Amazon To Eventually Open As Many As 2,000 Grocery Stores

HardOCP News

[H] News
Joined
Dec 31, 1969
Messages
0
I'm going to make a prediction. I am going to say that, after the twenty store pilot program fails miserably, Amazon will scrap this whole plan. That may not be a popular opinion, but that's what I think is going to happen. How do you think this is all going to go down?

Earlier this month, all-powerful “sources familiar with the matter” claimed that Amazon was on the verge of opening bricks-and-mortar convenience stores and offering curbside pickup. Now, a new report indicates that the e-tailer plans to start small, opening 20 physical grocery stores over the next two years, but ultimately expects to have thousands of stores nationwide. Business Insider, citing documents from Amazon, reports that the e-commerce giant will open up to 2,000 grocery store locations over the next decade as part of its plan to enter the physical grocery market.
 
it'll fail miserably but if it doesn't i feel bad for all the smaller grocery store chains.. it's just going to turn into a brawl between walmart and amazon.
 
I think this has a great potential of working, even in larger cities if you are a weekly grocery shopper.
Let me explain. Some people limit their food related shopping to once a week, instead of going out shopping whenever they need. it can take close to 2 hours to do grocery shopping if you do it in a 1 time per week style. so if you are shopping once a week, being able to use an automated buy-me list for a store (amazon) and just picking the items up should save a bunch of time.
By doing in-store purchasing using an in store price scanner can save like 30min off traditional food shopping. Stop&shop, hannifords and I think shaws has these.
I think that the best solution for once-a-week shoppers would be an automated online buy-me list (with amazon kitchen hand scanner thing), and just hand picking vegetables in-store.

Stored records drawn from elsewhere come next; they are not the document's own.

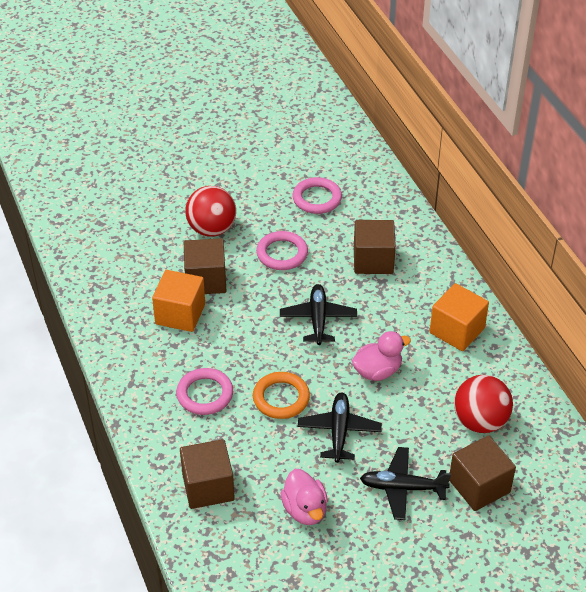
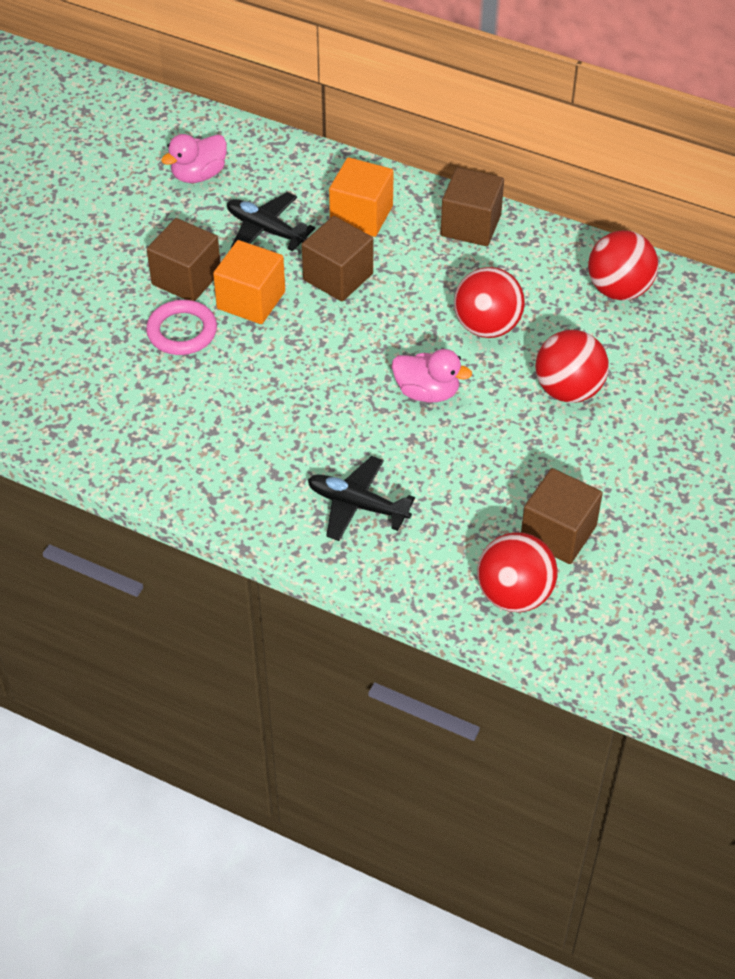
black plane: 3 -> 2
orange ring: 1 -> 0
pink ring: 3 -> 1
red ball: 2 -> 4

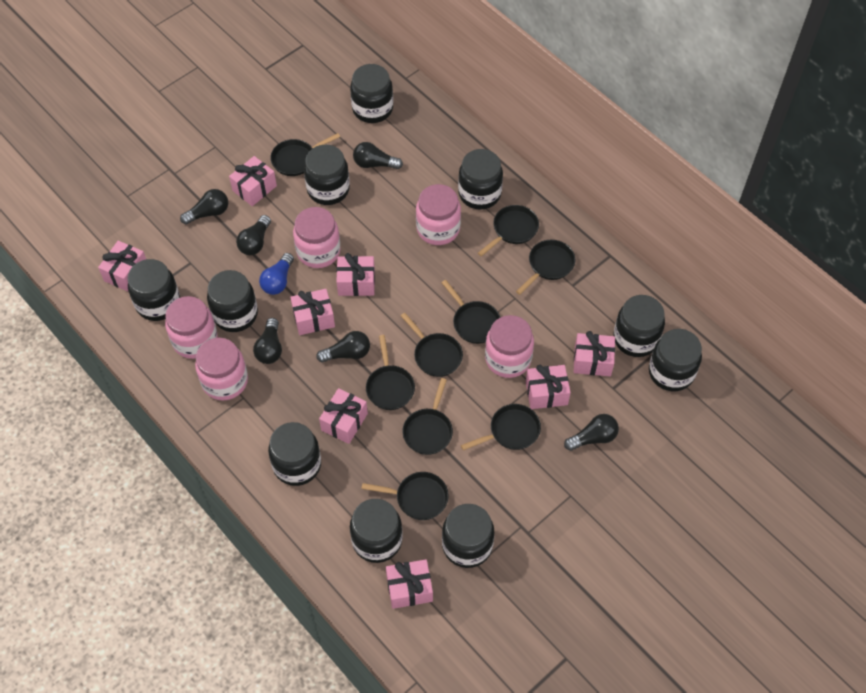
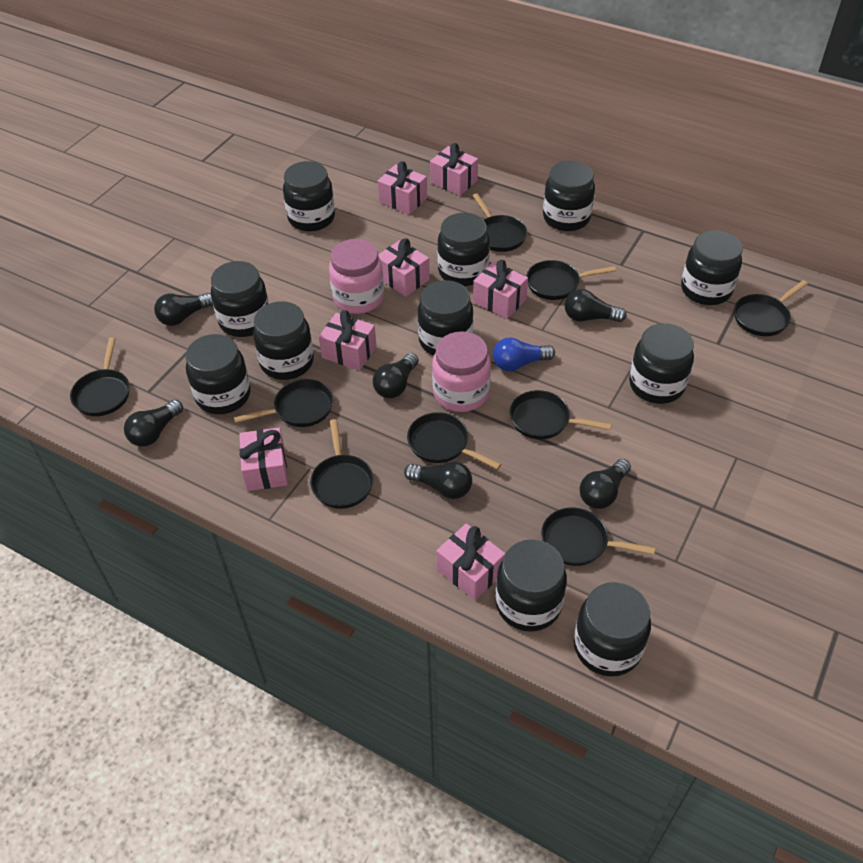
black jar: 10 -> 11
pink gift: 8 -> 7
pink jar: 5 -> 2

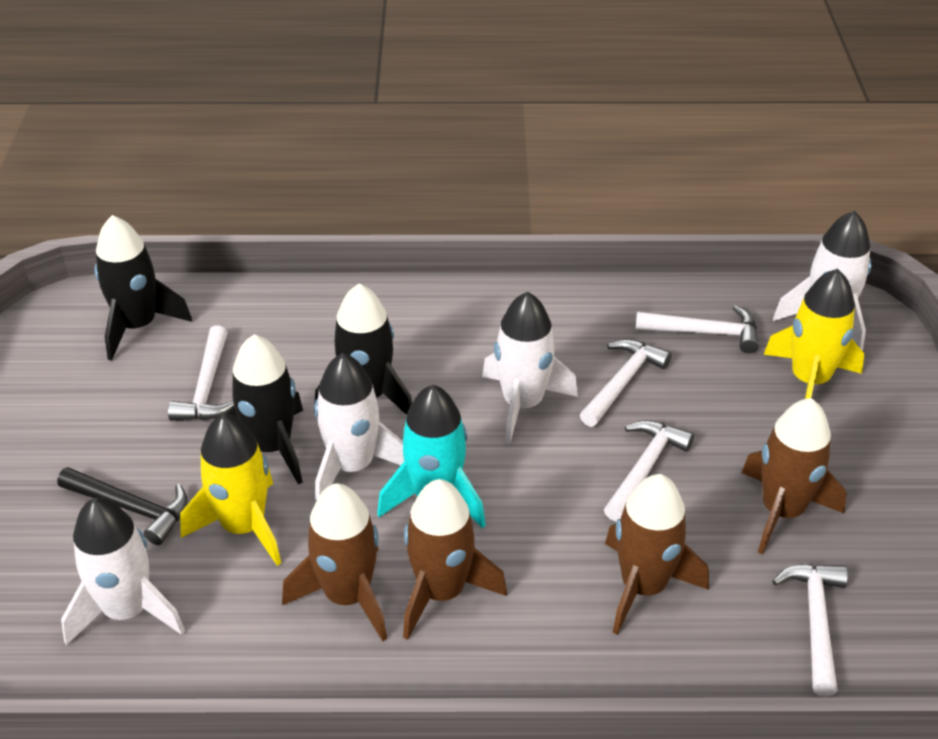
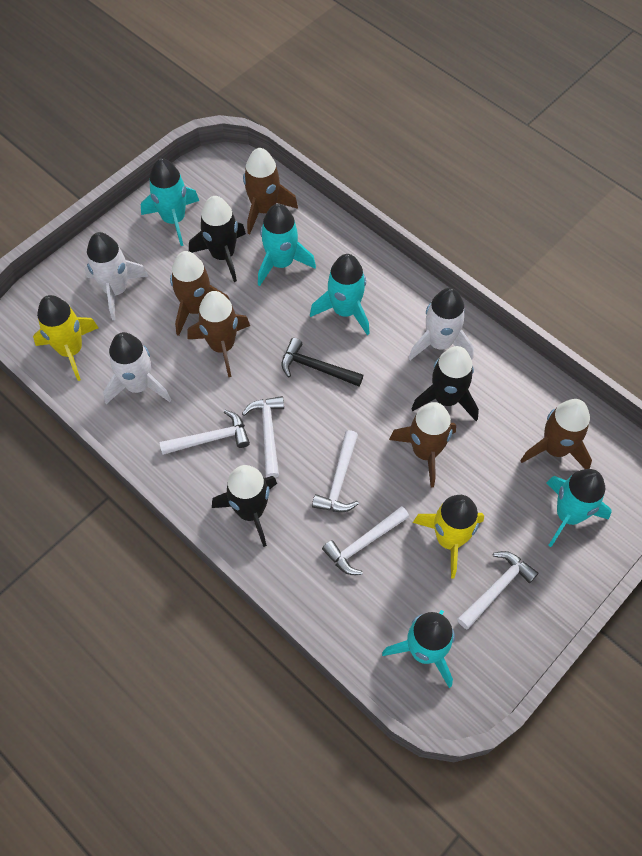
brown rocket: 4 -> 5
turquoise rocket: 1 -> 5
white rocket: 4 -> 3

However, it may be more effective to do grocery shopping every 3 days so you have less items to refrigerate. This way, your meats are not frozen for long periods of time, you get better taste and you can buy a smaller fridge.
I think this method of shopping is slowly becoming the norm.
 
Last edited:
All Amazon has to do is undercut on price, and the fact that they are so huge means they can probably negotiate big deals that little guys can't with vendors just like Walmart does.

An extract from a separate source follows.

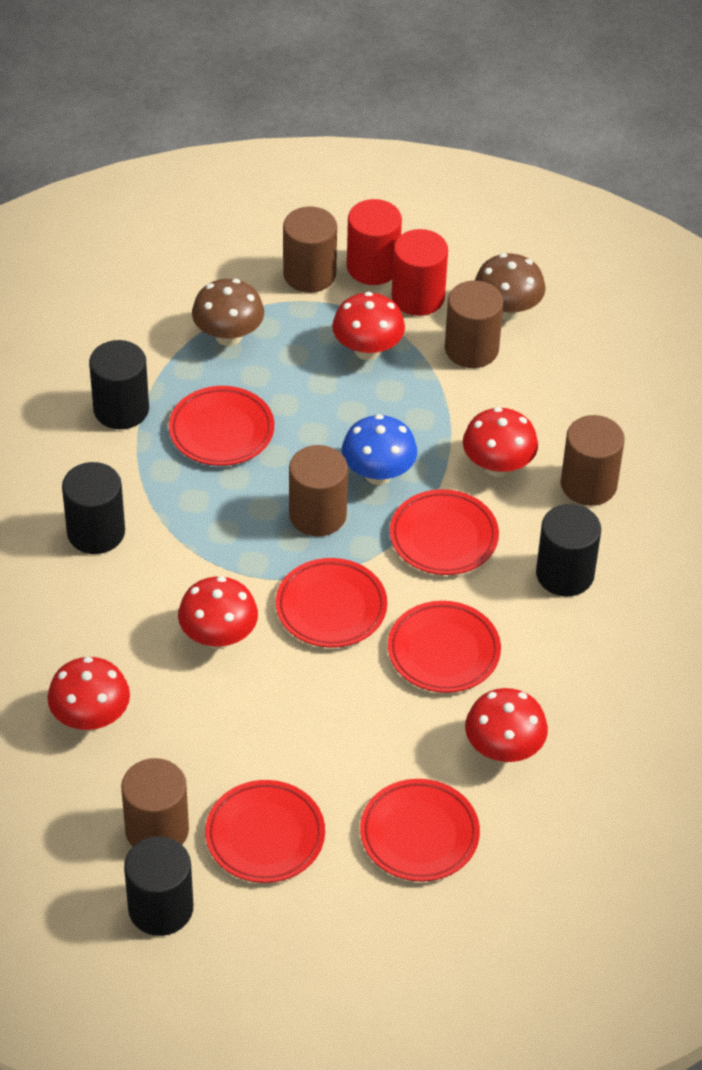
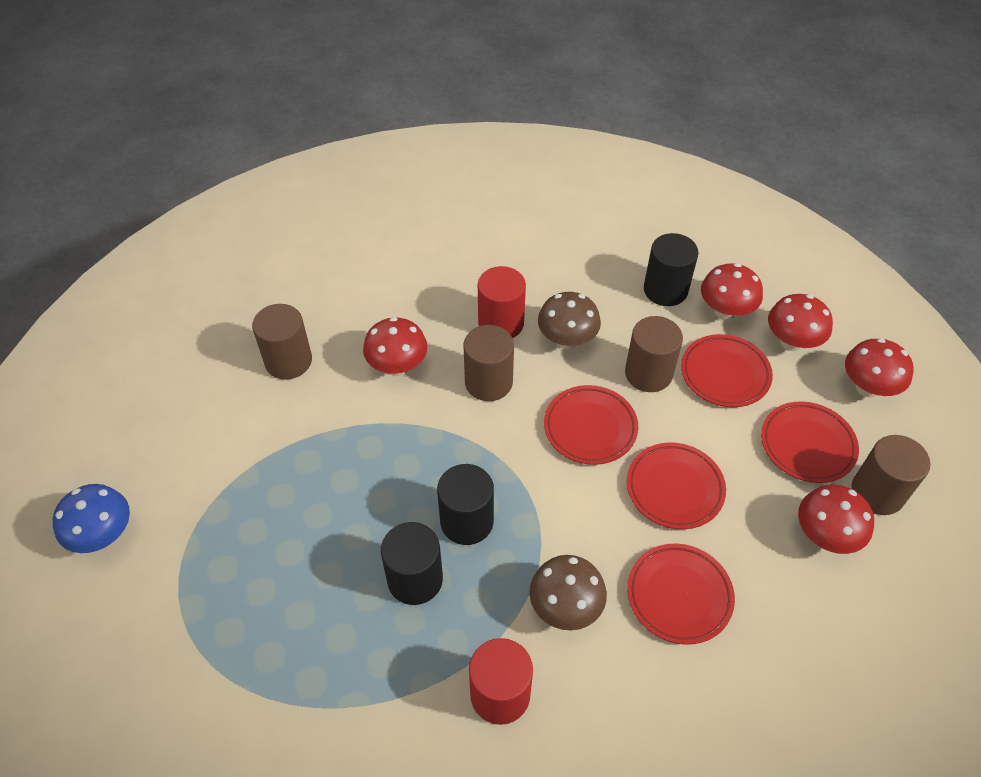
black cylinder: 4 -> 3
brown cylinder: 5 -> 4
red plate: 6 -> 5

Amazon also likely has a culture and systems in place to lower operating costs more than competitors like Krogers/Randals/etc, which they can implement just as well in a "warehouse grocery store" as they can their other warehouses.

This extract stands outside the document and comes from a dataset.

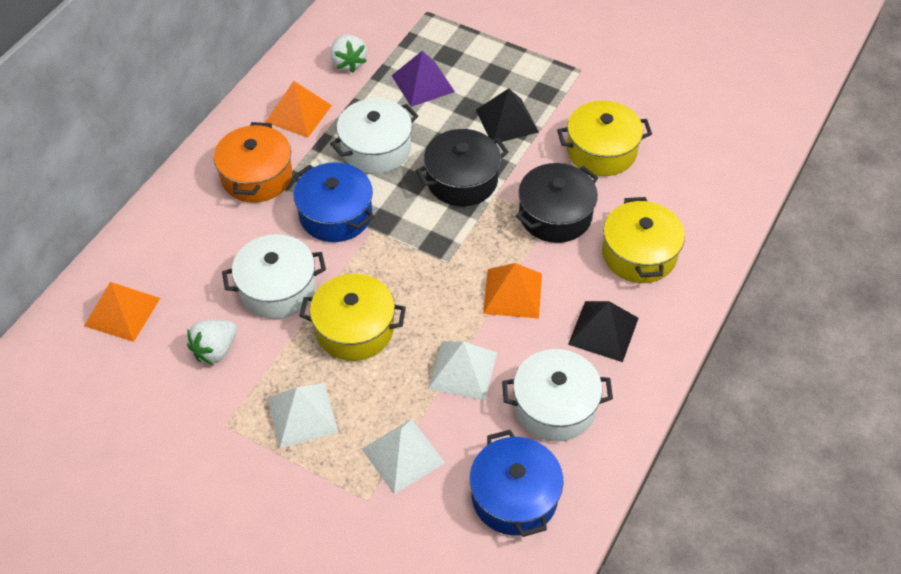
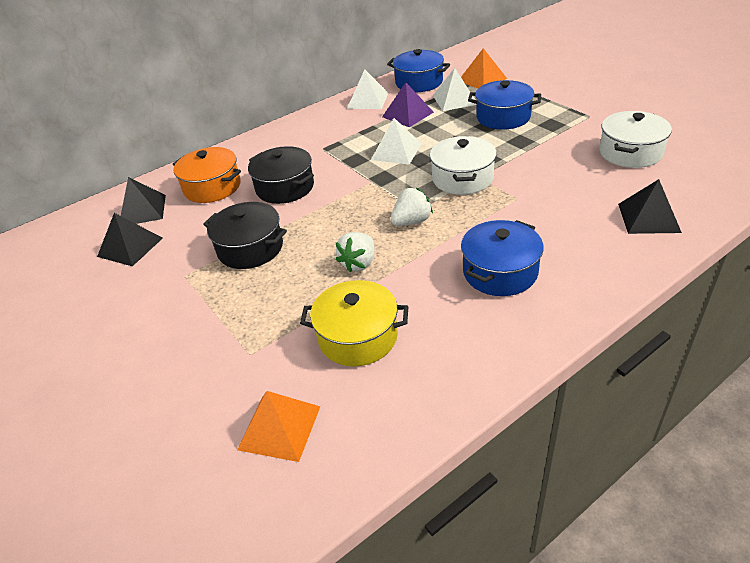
black pyramid: 2 -> 3
blue pot: 2 -> 3
orange pyramid: 3 -> 2
white pot: 3 -> 2
yellow pot: 3 -> 1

After all, much of the cost of groceries is just the logistics of keeping shelves stocked, figuring out what people want to keep enough on hand, transporting it from A to B, etc. Amazon is good at that.

They also already have "Amazon pantry" up and running, so each grocery store can likely serve as the warehouse for that region as well. So you have one in Houston, and not only can people nearby shop there, but it'll be the hub to service the entire Houston area for shipping food as well.

The problem though is that Amazon is getting too big for its own good, and you need competition in the marketplace.
 
If you have Trader Joes in your area, this seems like a logical competition point..somewhere between them and whole foods. I don't think these places will try to go up against the Stop & Shop's or Winn-Dixie's of the world, then you get into...The Grocery Mafia. (Look it up, it's a *THING*..)
 
Anyone that knows grocery stores knows that they have RAZOR THIN profit margins. While that concept in general is up Amazon's alley, it is not easy to enter. I believe it will fail miserably.
 
I think out of all the companies to try, amazon has a fair shot at succeeding. I give them a current chance of 33%
 
Walmart already has their small 'neighborhood market' stores everywhere.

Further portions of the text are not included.